30 Eylül 2011 Cuma

BEYAZ BAHTANİYE

Epeydir sayfamı yenilemiyordum. Çok sıkıntılı günler yaşadık. Sevgili dayıcığımı kaybettik, genç denecek bir yaşında. Allah rahmet eylesin.

Ama hayat kalanlar için devam ediyor. Acıkıyoruz, susuyoruz, uykumuz geliyor, yiyoruz, içiyoruz.

Uzun zamandır ses soluk vermesem de benden ümit kesmeyenler varmış. İzlemeye almışlar. Pek sevindirik oldum. Bu renkli yazıyı onlara gönderiyorum. Hoş geldiler, sefa getirdiler bloğuma.


Görüldüğü gibi, bahtaniyem devam ediyor, gittikçe büyüyor.








9 Eylül 2011 Cuma

KADRİYE ABLA'YA HOŞ GELDİN POSTU

Kadriye Abla annemin dayısının kızı. Üstüne çok şeyler yazılacak, methiyeler düzülecek bir can insan. Herşeye merak sardı başardı, bir tek internet alemine girmedi. Onun gibi ince zevkleri olan bir insan nette neler neler bulacak bir fark etse, hepimizin tozunu attırır ya, neysee..

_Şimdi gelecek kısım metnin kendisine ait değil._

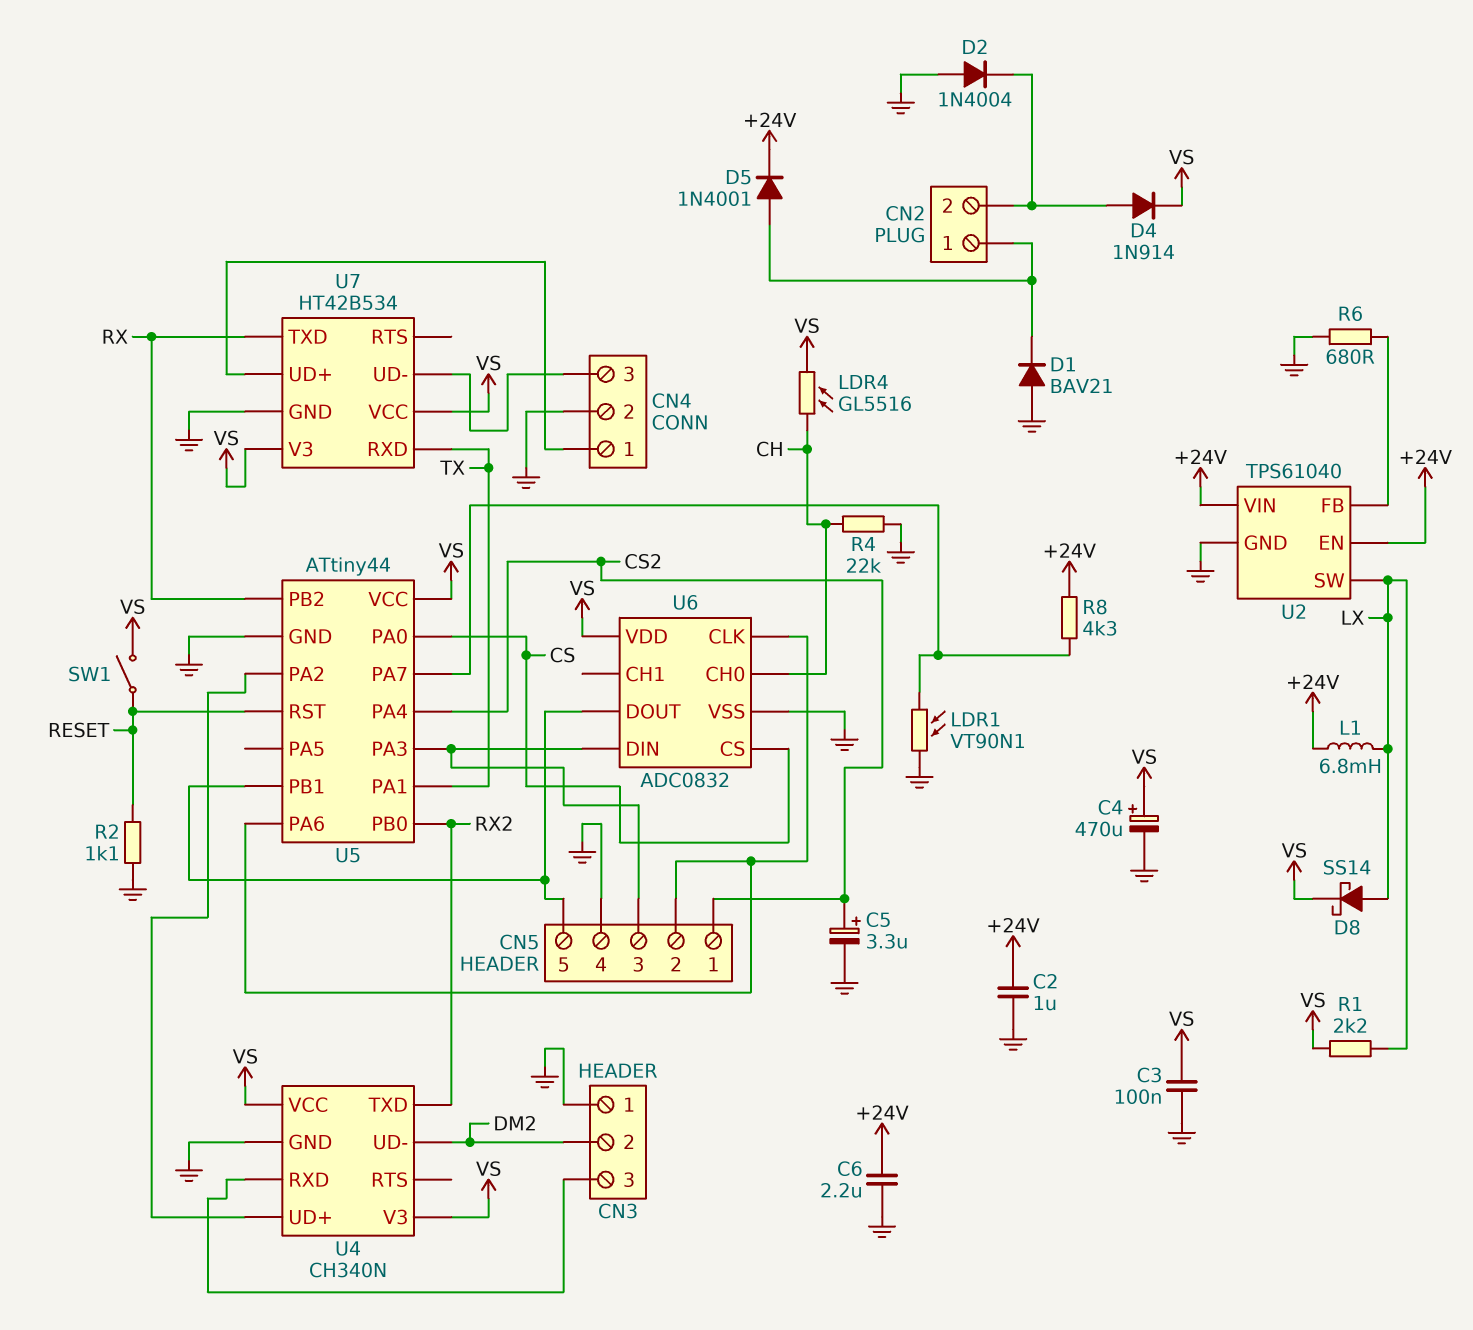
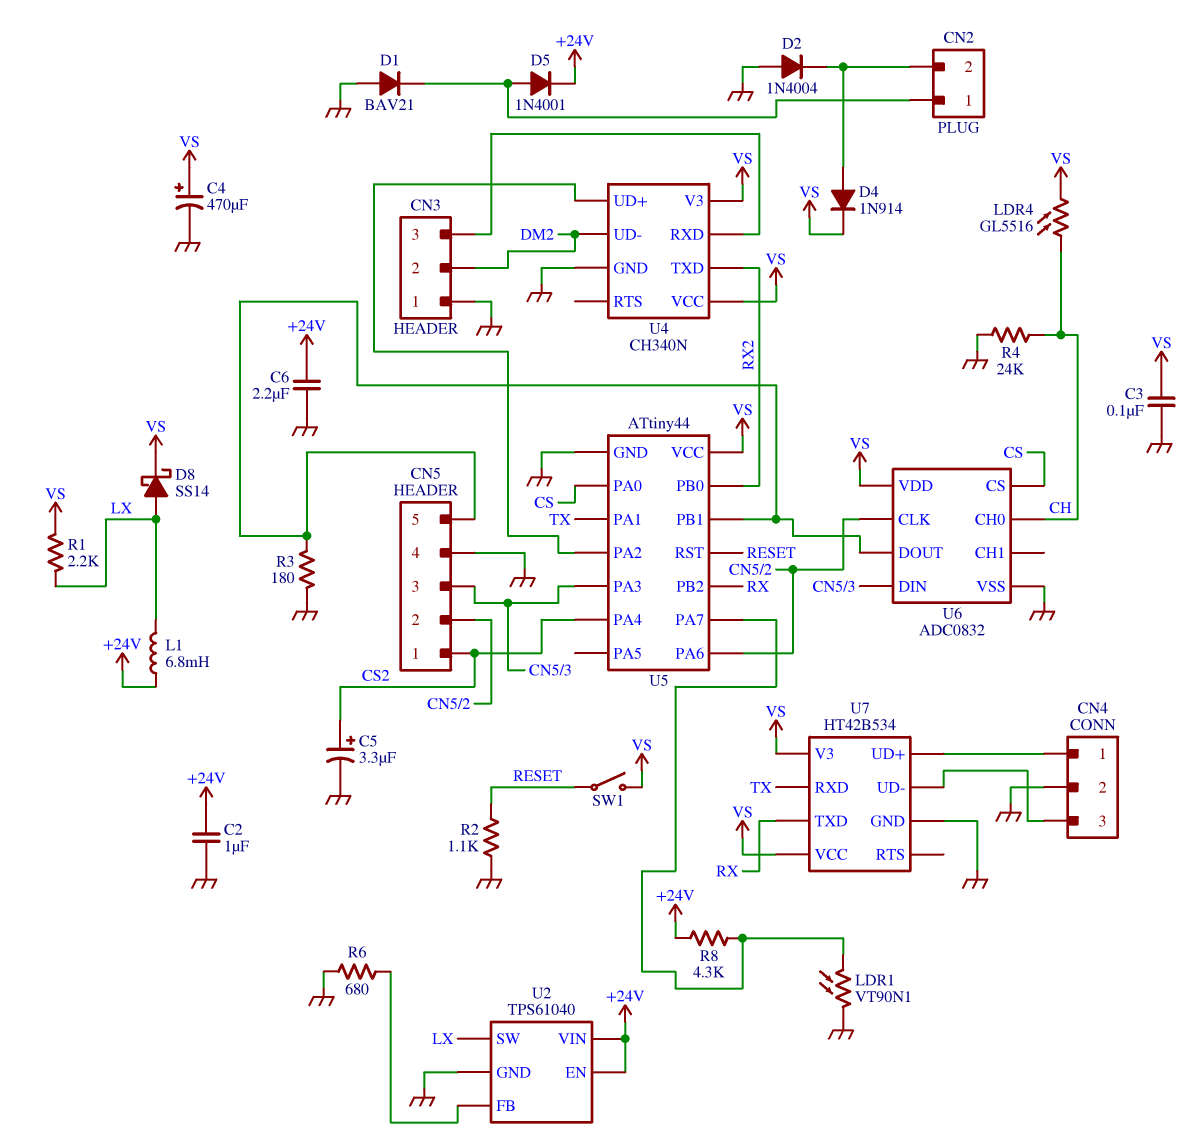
R3: none -> 180 (CN5/5, GND)
R4: 22k (CH, GND) -> 24k (CH, GND)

Dün beraberdik ve bloğumun adresini verdim. Girip girmediğini bilmiyorum. Hani ezkaza gelirse, kendisini yeni bahtaniyemin yeni görüntüleriyle selamlamak, "hoşgeldiiiinnn" derken şeker yerine şeker renkli motif bahtaniyemle karşılamak istedim. Atıf Kadriye Abla'ya, görüntüler herkese gelsin.







6 Eylül 2011 Salı

SÖZÜNÜ TUTAMAMACA, YENİ İPLER ALMACA...

Kendi kendime, yeni işlere girişmeyeceğime dair söz vermiştim; her zamanki gibi. Bir süredir iş yerimin değişmesi ve yeni iş yerime yakın ipçi bulunmaması yüzünden aslında sözümde de durmuş oluyordum. Neredeyse 1 senedir, öremeyeceğim ipleri ve dikemeyeceğim kumaşları almıyordum ve kendimi de bu başarımdan dolayı kutluyordum.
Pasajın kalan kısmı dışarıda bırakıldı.